The Second Circuit next turned to whether the arbitrator’s award was properly vacated by the district court. The Second Circuit noted that “[a]s the Supreme Court emphasized in Stolt–Nielsen/, vacating an arbitration award requires the moving party to “clear a high hurdle,” and “[i]t is not enough … to show that the panel committed an error—or even a serious error. It is only when an arbitrator strays from interpretation and application of the agreement and effectively dispenses his own brand of industrial justice that his decision may be unenforceable.” Id. at 122 citing 130 S. Ct. at 1767.
The Second Circuit held that the arbitrator was acting within her authority when she concluded – after being requested by the parties to decide the issue – that the arbitration agreement between Sterling and the Plaintiffs manifested an intent to permit for class arbitration. Id. at 124. The Court decided that by “re-examining the record to determine the question that the arbitrator had already decided—whether the parties intended to permit arbitration of class claims—the district court substituted its legal reasoning for the arbitrator’s.” Id. The Court emphasized that the record dictated that the arbitrator “operated within the bounds of her authority in reaching her decision.” Id.
Finally, the Second Circuit found that Sterling’s interpretation of Stolt–Nielsen was not persuasive. Id. at 125. Sterling had attempted to equate the lack of an express agreement with a lack of intent to agree to class arbitration. Id. The Second Circuit found that this analysis “misse[d] the mark” because it relied upon a justification that Stolt–Nielsen Court did not advance. Id. The Second Circuit reiterated that Stolt–Nielsen did not hold that the intent to agree to class action arbitration must be acknowledged explicitly in the arbitration agreement. Id. at 125-126 citing Stolt–Nielsen, 130 S. Ct. at 1776 n.10. The Second Circuit reinforced that the Supreme Court’s decision to vacate the arbitration award in Stolt–Nielsen was based on the fact that the arbitration award went beyond the terms of the agreement and governing law, and that the panel relied on public policy grounds to support its finding that the arbitration agreement permitted class arbitration, despite the parties’ stipulation that the agreement was silent on that score. Id. at 126 citingStolt–Nielsen, 130 S. Ct. at 1767–68. The Court found that none of those factors existed in this case. Id.

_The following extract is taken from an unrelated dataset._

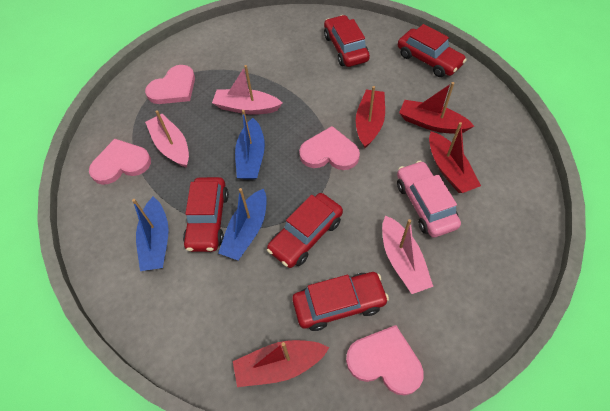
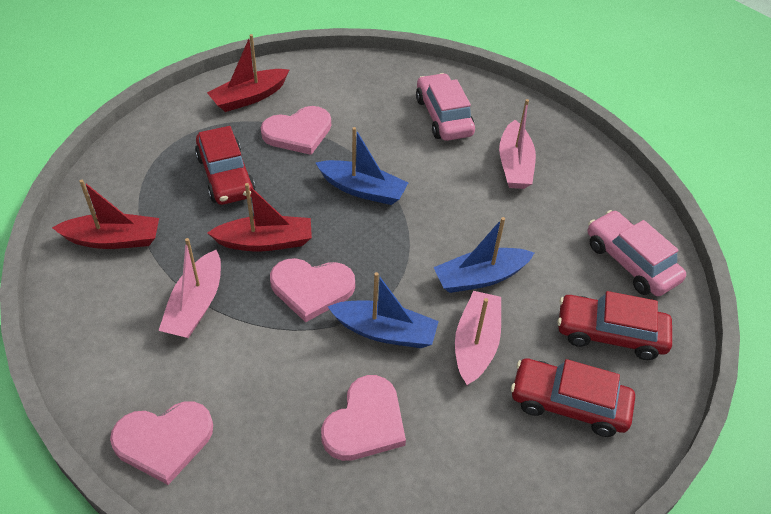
pink car: 1 -> 2
red boat: 4 -> 3
red car: 5 -> 3

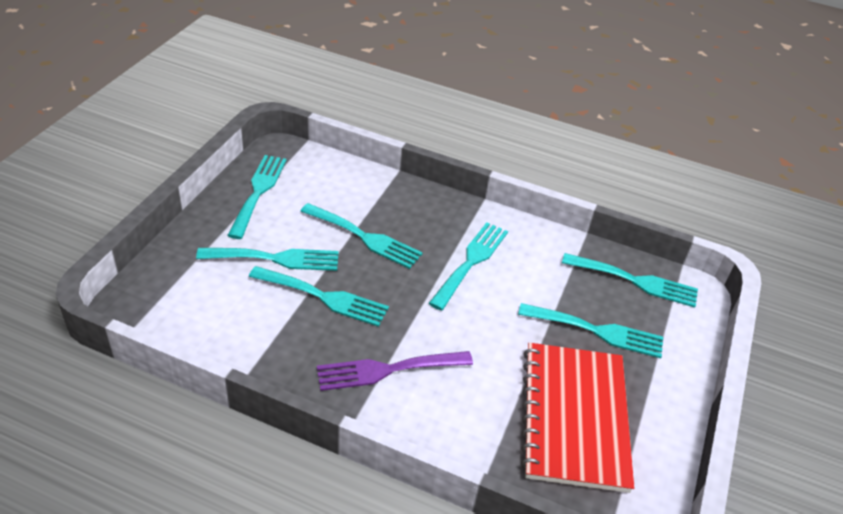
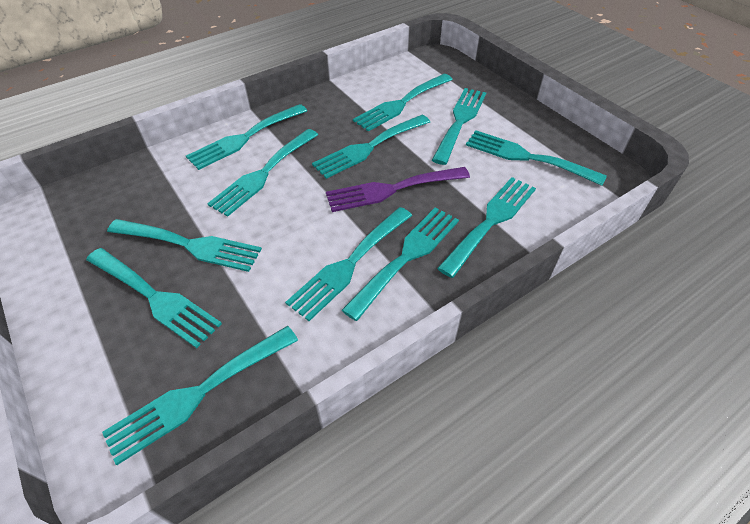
red notebook: 1 -> 0
turquoise fork: 7 -> 12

The Court held that “[w]hether the arbitrator was right or wrong in her analysis, she had the authority to make the decision, and the parties to the arbitration are bound by it.” Id. at 127. Accordingly, the Second Circuit reversed the judgment of the district court vacating the arbitration award, and remanded with instructions to confirm the award. Id.
Circuit Judge Winter dissented on the grounds that the issue in Stolt–Nielsen was, in the Supreme Court’s words, “‘whether imposing class arbitration on parties whose arbitration clauses are ‘silent’ on that issue is consistent with the [FAA].’” Id. at 129 citing Stolt–Nielsen, 130 S. Ct. at 1764. Concluding that that was precisely the issue in this case, Judge Winter argued that the Second Circuit should have followed the Supreme Court’s precedent and affirmed the judgment of the district court vacating the arbitration award. Accordingly, Judge Winter dissented.